İmparatorluk gerçeğinde tam bağımsız devlet, ulus toplum anlayışına yer yoktur. Daha doğrusu tam bağımsızlık idealize edilebilir. Ama çok ender uygulama özelliğine sahiptir. Egemen realite, hakim imparatorluk çerçevesinde bağımlılıktır. Düzeyler farklı olabilir, ama gerçeğin hakim biçimini değiştirmez. Yaklaşık 4350 yıldır toplumsal yapılar üzerinde etkili olan imparatorlukta, hegemon devletle dolaylı veya dolaysız bağımlısı olan en yakın müttefikinden en önemsiz uydu devletine kadar irili ufaklı bir çok iktidar grubu mevcut sınırları içinde bağımlılık halindedir. En bağımsız geçinen ulus devlet -esasında ulusta azınlık- çağında bu gerçeklik daha da geçerlidir. Hegemon güçten tam bağımsızlık, milliyetçiliğin bir toplumu etkileme, politik iddiası ve oyunudur. Hegemon demek en güçlü zihniyet, iktidar, sosyal ve ekonomik yapıyla askeri güce, bilim ve tekniğe sahip olmak demektir. ABD’nin varlığı bu tanıma denk düştüğü için günümüzün birincil hegemon gücüdür. Ama sistemin tüm krizinin, onun yönetiliş tarzının ve sonuçlanışının da en sorumlu taraflarından başta gelenidir.

Toplumların ulusal olgular biçiminde şekillenmesinin doğrudan kapitalizmin bir ürünü olmadığını kavramak gerekir.

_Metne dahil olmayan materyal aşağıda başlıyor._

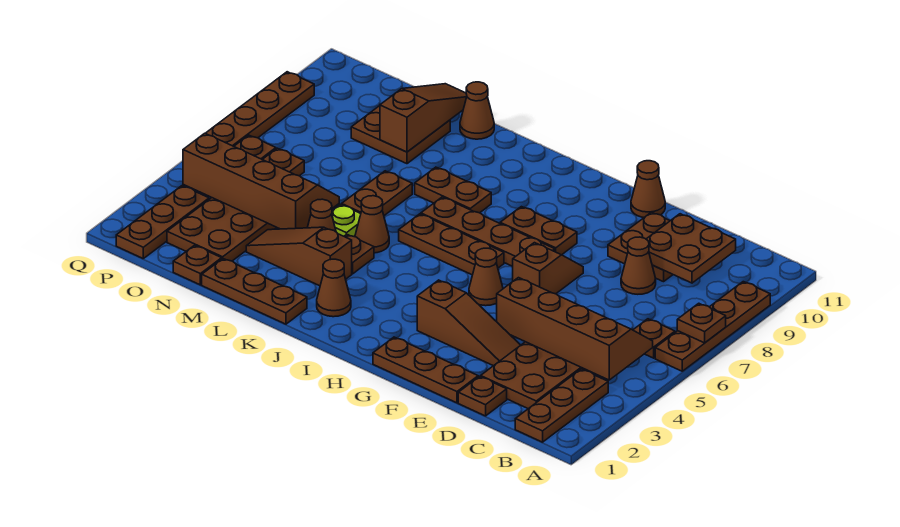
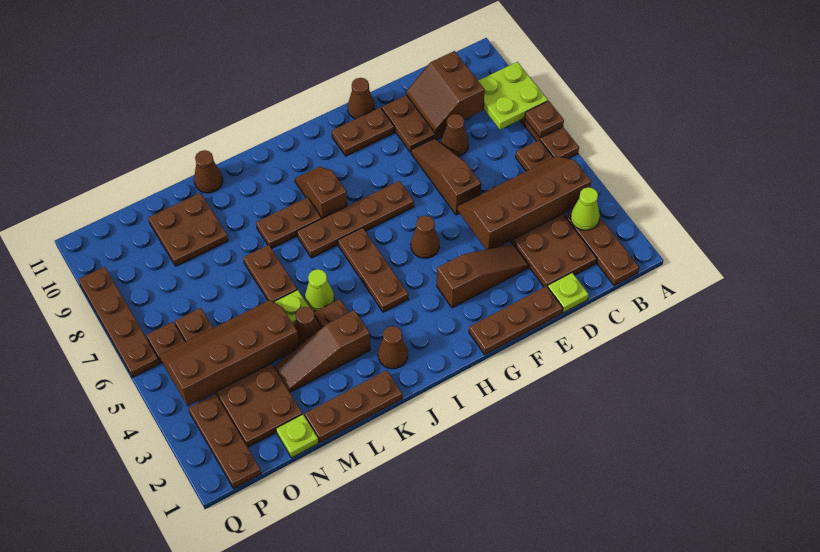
none -> lime plate A8:B9 level 2
none -> lime cone B3 level 2
brown plate C9:D10 level 2 -> brown slope C9:D10 level 2 top C
brown plate D1 level 1 -> lime plate D1 level 1
brown slope F6:F7 level 1 top 6 -> brown slope I8:I9 level 1 top 8
brown plate G8:H8 level 1 -> brown plate F10:G10 level 1
brown plate H6:J6 level 1 -> brown plate I4:I6 level 1
brown cone K5 level 1 -> lime cone K5 level 1
brown slope M9:M11 level 2 top 9 -> brown slope E6:E8 level 1 top 6
brown plate N1 level 1 -> lime plate N1 level 1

Bu konuda da sanki kapitalizm ulus yaratır gibi bir ideacılık ciddi bir yanlıştır. Bu yanlışlıkta Marksizm’in payı da vardır. Toplumlarda klan, kabile, aşiret, milliyet ve millet şeklindeki süreç kendine özgü bir diyalektiğe sahiptir. Sınıflı toplumun ürünü olarak doğmazlar. Kapitalizm olmadan da ulus olunabilir. Ulus şekillenmesinde dil, kültür, tarih ve siyasal güç daha belirleyici rol oynar. Uluslar eşit-özgür ve demokratik toplumsal yapılarda daha sağlıklı gelişebilirler. Batı Avrupa’da 12. yüzyıldan itibaren şekillendiklerini görmekteyiz.

Sistemlerden hangisinin uluslar içinde hakim olacağı ancak 18. yüzyılın sonunda burjuvazinin zaferi ile belirlenir. Kapitalizmin ulus içindeki zaferi aynı zamanda milliyetçiliği dinin yerine egemen ideoloji haline getirmesiyle birlikte yürür. Hem içte pazarı geliştirmek, hem dışa doğru açılmak güçlü bir milliyetçilikle yakından bağlantılıdır. Güçlü milliyetçiliğin bu özelliği ulus-devlete götürür. Ulus-devlet dinsel ideolojik örtünün laiklikle aşılmasıyla gelişir. Özünde tüm ulusun devleti diye bir kavram kökünden yanlıştır. Toplumun ulusallığından, ulusal bütünlüğünden bahsetmek belli bir gerçekliği yansıtır. Ama devletin ulusallığı daha çok ideolojik bir yargıdır; toplumsal realite değildir. Çünkü tüm toplumsal devletin sahibi olamazlar. Devlet her zaman ulusal bir azınlığın emrinde ve hizmetindedir. Devletin yaptığı, ulusal olguyu -tıpkı din olgusunda olduğu gibi- ideolojik bir olguya dönüştürerek meşru temel sağlamaktır. Tüm 19. ve 20. yüzyıl milliyetçilikleri toplumsal meşruiyet ideasıyla bağlantılıdır. İçte sınıf çelişkilerini gizlemede, dışa doğru saldırganlığa teşvik etmede milliyetçilik büyük rol oynar. Milliyetçiliği kapitalist devletin ideolojik silahı olarak anlamak, yayıldığı dönemleri doğru kavramak açısından önemlidir. Milliyetçilik aynı zamanda devletteki merkeziyetçiliği güçlendirir. Daha demokratik federal yapılara karşı devlet milliyetçiliği, merkezi-üniter yapılara kayar. Buradan faşist ve totaliter devlet anlayışına geçilir. Toplumsal hastalığın histeriye dönüşmesi, kapitalist sistemin faşist ve totaliter devlet biçimine yönelmesiyle at başı gider. Sonuç, kapitalizmin intiharıdır. Birinci ve ikinci dünya savaşları bu anlamda milliyetçilik dozajının aşırı kullanılmasından doğan sistemin intihar eylemleri olarak da düşünülebilir. Kendisi uygarlık krizi olan kapitalizmin en genel ve derinlikli krize, kaosa girme sürecidir.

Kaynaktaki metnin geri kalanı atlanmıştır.